Васильево – Атлашкино
Мимо! Мимо! Предвкушая встречу с буфетом на следующей станции.
Атлашкино – Зеленый Дол
В Зеленом Доле работает классический буфет. Именно таким он и должен быть на любой железнодорожной станции. Дребезжащие стаканы и бутылки, бутерброды, игрушечными вагонами съезжающие на пол. Дрожь в руках пассажиров и между ног чемоданы, в которых грязные носки и салями, требующая водки.
В ассортименте сомнительная водка – «паленка», к ней каменные пирожки с капустой, тарелка оливье серого цвета, синие яйца вкрутую, зеленая соль и шницель – холодный, как ладонь покойника. К этому набору обязательно прилагаются запах хлорки, липкие от разлитого кофе столики, мухи, жужжащие в сладкой лужице, и невозмутимая буфетчица, смотрящая в даль. Кажется, в сторону Адлера!
Вот так, сидючи в буфете, Кисель и написал свой первый рассказ. Было ему лет семнадцать, не больше.

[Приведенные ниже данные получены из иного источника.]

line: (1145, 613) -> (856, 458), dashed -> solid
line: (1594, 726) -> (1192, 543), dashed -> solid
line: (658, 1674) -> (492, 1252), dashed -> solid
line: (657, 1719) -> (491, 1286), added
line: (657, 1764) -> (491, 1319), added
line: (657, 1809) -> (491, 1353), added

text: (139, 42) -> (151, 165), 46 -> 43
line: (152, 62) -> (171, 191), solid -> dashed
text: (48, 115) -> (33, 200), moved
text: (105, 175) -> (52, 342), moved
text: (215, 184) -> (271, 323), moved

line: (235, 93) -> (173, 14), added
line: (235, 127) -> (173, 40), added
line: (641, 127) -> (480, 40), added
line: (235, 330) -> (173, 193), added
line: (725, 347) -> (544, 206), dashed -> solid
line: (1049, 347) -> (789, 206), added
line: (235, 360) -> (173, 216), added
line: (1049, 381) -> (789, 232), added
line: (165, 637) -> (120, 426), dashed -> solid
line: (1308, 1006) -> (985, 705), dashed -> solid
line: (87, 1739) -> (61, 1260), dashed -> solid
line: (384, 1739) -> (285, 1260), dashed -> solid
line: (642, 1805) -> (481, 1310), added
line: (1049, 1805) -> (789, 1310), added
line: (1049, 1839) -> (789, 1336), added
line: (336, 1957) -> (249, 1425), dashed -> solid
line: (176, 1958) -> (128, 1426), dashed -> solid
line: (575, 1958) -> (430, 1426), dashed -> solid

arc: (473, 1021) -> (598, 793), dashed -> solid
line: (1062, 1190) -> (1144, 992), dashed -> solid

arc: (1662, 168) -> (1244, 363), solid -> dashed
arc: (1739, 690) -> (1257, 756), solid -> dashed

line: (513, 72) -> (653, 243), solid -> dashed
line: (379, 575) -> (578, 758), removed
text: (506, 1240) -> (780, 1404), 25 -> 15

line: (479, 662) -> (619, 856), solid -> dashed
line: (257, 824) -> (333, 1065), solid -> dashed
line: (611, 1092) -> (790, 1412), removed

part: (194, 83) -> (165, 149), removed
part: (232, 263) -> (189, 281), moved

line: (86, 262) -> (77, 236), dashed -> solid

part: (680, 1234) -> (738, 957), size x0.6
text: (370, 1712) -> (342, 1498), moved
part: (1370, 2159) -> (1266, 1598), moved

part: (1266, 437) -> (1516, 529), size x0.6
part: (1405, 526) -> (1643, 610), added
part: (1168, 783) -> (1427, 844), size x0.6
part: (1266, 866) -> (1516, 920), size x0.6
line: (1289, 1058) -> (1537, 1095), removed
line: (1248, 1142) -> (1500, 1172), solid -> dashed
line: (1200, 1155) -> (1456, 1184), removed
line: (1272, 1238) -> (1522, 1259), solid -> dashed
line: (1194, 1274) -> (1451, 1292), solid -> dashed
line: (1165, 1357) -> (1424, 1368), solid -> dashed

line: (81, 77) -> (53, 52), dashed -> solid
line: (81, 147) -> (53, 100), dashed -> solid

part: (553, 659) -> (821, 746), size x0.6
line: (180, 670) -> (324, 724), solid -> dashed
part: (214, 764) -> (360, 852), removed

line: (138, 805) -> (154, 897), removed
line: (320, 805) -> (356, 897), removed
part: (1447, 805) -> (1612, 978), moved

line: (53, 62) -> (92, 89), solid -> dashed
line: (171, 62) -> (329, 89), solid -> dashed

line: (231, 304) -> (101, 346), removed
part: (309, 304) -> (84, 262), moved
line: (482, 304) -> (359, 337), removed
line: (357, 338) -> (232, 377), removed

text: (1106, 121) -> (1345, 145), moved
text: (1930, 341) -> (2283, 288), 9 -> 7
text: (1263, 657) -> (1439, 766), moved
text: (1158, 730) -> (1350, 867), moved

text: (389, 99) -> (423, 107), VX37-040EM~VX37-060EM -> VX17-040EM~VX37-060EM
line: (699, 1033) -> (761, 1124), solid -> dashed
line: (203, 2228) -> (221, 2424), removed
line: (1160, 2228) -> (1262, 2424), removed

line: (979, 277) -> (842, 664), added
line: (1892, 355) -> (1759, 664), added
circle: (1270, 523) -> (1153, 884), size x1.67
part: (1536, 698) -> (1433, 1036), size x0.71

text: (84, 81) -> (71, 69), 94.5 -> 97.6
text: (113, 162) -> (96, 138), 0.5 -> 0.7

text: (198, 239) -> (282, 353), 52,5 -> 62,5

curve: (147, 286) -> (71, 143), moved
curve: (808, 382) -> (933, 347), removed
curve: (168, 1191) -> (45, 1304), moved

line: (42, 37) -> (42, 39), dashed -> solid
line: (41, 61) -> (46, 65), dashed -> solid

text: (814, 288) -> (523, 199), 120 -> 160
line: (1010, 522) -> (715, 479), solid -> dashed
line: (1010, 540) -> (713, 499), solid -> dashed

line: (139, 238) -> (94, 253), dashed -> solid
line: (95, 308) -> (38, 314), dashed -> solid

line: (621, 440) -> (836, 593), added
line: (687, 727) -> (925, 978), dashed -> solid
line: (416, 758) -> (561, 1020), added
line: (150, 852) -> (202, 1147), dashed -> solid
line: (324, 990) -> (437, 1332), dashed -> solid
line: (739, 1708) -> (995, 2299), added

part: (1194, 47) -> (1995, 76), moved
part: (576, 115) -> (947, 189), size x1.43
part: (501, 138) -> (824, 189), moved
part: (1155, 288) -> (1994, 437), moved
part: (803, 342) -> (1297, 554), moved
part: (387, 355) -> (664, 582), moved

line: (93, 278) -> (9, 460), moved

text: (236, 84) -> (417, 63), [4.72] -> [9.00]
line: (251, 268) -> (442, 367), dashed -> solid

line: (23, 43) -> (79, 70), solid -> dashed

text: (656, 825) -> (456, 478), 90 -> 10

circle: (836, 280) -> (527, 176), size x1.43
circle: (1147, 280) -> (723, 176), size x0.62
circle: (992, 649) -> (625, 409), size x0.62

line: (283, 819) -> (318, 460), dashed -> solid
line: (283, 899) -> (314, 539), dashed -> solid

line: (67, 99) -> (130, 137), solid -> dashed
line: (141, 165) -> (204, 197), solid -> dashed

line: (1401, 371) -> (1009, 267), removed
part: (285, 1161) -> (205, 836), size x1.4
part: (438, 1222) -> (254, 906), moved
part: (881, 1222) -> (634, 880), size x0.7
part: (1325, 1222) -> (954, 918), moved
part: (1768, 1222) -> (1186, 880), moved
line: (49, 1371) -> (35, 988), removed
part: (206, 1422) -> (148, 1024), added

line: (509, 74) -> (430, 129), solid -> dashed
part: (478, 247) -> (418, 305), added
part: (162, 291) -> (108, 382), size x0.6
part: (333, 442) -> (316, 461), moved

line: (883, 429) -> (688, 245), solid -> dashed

Он смотрел на буфетчицу, которую закатный луч гладил по сдобной попе, и сочинял…
Любовь, мышки и подмышки
Под мышками у старой женщины жили две бурые мышки. И, когда она обнимала своего любовника, эти мышки забирались ему на голову и быстро-быстро колотили хвостиками-прутиками по щекам.
Тот лежал на спине, устало прикрыв подрагивающие веки. Закатный свет повисал радужными капельками на его ресницах, и мужчина видел сквозь капли какую-то девушку, задергивающую тяжелые шторы и утопающую пятками в персидском ковре. Он услышал запах травы из ее рук и загрустил…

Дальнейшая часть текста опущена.